Earlier this week, attorneys for the State of Maryland filed a motion to block Adnan Syed’s release on bail while he awaits a new trial in Hae Min Lee’s 1999 murder case.
A judge granted Syed a new trial in late June. In his ruling, Judge Welch wrote that before Syed was convicted of murder Lee in 2000, his attorney should have cross-examined a cell phone tower expert about evidence. Welch also wrote that his defense didn’t contact a witness who later testified that Syed was with her in a library when his girlfriend was murdered.
Lee and Syed were both students at Woodlawn High School. Lee’s murder and Syed’s subsequent conviction became the subject of the first season of the “Serial” podcast series, and Syed gained a significant following from listeners who believed he may not have done it. The evidence, or lack thereof, that was uncovered was enough to get Judge Welch to give him another chance in court.
While awaiting that new trial, Syed’s attorneys last month asked that their client be let out of prison on bail. They noted that it could be years before he gets a new trial and wrote that Syed has been well-behaved for the entire time that he’s been incarcerated and doesn’t pose a flight risk.
However, this week, lawyers for the state filed a motion to block his release, arguing Syed is not in a “pretrial posture.” They wrote that he is still a convicted murderer based on the judge’s order that stayed the new trial ruling, and that Syed’s lawyers should have asked the judge to set bail shortly after that ruling during the summer.

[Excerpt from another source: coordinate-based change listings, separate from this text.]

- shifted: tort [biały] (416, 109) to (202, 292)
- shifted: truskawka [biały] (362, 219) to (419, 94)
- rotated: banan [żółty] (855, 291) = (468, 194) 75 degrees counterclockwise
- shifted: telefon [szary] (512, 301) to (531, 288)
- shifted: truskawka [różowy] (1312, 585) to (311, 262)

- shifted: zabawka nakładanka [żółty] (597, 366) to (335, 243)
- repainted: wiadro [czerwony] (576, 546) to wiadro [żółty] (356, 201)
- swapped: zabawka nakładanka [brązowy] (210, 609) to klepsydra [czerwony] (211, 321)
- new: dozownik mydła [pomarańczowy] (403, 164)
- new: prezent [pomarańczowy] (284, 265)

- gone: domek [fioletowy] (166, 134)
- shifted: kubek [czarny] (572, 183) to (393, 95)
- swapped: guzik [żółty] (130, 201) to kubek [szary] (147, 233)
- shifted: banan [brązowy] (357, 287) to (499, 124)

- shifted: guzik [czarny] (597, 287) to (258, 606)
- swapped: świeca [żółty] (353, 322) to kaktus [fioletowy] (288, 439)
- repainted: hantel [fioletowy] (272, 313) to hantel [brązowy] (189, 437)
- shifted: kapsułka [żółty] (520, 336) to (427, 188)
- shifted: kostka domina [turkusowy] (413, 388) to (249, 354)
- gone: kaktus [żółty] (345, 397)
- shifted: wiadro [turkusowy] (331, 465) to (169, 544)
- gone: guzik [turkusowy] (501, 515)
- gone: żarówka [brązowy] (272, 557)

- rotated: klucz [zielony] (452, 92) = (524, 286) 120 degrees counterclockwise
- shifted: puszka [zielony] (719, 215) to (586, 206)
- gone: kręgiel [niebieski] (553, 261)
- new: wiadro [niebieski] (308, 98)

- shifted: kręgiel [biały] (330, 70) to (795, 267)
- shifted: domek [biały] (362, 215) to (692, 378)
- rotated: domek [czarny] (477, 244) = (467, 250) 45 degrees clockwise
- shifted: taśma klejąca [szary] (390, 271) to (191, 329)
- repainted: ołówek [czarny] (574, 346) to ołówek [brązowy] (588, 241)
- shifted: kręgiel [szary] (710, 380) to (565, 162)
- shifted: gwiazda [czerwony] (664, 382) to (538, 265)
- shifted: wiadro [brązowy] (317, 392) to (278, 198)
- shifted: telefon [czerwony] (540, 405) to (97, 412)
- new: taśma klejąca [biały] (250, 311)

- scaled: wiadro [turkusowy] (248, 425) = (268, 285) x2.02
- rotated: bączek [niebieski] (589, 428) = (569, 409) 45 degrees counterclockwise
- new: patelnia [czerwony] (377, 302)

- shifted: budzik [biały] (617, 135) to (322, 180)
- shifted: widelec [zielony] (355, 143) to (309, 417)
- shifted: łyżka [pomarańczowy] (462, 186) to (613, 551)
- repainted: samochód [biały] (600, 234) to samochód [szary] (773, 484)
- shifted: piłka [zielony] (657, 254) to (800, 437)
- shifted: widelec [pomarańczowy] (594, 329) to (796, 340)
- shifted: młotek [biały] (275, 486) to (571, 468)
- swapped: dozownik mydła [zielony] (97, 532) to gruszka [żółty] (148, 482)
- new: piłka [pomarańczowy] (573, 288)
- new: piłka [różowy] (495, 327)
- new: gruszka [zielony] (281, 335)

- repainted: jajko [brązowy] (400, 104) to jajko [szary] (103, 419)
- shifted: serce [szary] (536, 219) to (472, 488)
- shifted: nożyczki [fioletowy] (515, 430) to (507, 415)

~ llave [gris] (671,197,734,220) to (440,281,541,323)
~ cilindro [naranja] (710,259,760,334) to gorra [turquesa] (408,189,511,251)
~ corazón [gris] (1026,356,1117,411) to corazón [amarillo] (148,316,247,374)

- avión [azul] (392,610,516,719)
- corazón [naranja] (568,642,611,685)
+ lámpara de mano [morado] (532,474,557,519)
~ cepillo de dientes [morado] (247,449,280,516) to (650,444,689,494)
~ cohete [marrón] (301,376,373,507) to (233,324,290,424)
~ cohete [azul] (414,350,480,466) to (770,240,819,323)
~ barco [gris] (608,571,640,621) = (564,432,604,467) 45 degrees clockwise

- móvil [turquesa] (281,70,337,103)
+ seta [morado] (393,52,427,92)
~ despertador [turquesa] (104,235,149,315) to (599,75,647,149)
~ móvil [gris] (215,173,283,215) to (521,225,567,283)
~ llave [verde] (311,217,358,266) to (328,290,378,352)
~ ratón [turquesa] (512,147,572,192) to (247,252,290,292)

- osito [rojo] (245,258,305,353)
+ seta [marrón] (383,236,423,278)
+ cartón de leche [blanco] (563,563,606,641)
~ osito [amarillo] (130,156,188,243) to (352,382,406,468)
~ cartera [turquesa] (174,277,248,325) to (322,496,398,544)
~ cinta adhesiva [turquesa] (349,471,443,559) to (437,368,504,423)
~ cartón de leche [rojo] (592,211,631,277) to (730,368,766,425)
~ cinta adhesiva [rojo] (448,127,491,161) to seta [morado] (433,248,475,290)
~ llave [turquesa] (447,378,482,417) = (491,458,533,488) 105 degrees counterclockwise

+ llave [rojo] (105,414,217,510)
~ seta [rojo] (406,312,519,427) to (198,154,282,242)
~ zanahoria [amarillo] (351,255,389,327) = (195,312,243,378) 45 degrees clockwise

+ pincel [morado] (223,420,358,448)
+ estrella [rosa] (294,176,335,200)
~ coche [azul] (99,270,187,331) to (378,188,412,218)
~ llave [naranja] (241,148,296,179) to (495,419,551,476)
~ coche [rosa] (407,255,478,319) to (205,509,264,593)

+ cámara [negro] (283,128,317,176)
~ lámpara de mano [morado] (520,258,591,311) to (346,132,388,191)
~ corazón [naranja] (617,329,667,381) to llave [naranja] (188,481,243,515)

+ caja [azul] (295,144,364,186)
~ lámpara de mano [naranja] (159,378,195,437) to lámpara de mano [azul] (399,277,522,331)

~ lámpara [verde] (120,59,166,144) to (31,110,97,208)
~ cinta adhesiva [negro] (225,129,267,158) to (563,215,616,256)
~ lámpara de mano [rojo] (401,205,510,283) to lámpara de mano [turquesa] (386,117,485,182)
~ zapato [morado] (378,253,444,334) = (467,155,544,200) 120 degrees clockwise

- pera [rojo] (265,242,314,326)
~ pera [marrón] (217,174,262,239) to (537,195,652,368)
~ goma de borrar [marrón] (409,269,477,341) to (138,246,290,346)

They’re also concerned about what could happen if he is let out in the meantime. “Because Syed has been charged, convicted, and sentenced to life in prison for premeditated murder, there remains a risk of flight and a risk to public safety,” they write at the end of their motion.
Furthermore, they wrote that a judge is not supposed to consider the evidence in a defendant’s case when deciding whether to let him out on bail pending an appeal. According to a blog post by Colin Miller, a law professor at the University of South Carolina, that is incorrect.
Syed’s lead attorney, C. Justin Brown said by phone today that he finds it “extremely troubling that this man’s conviction has been vacated, because his conviction was unconstitutional as found by Judge Welch, and he’s still in prison. I think that the arguments that the state has set forth in their opposition are incorrect in both the law and the facts of the case.”
Brown added, “We look forward to having the opportunity to present our arguments to a judge.”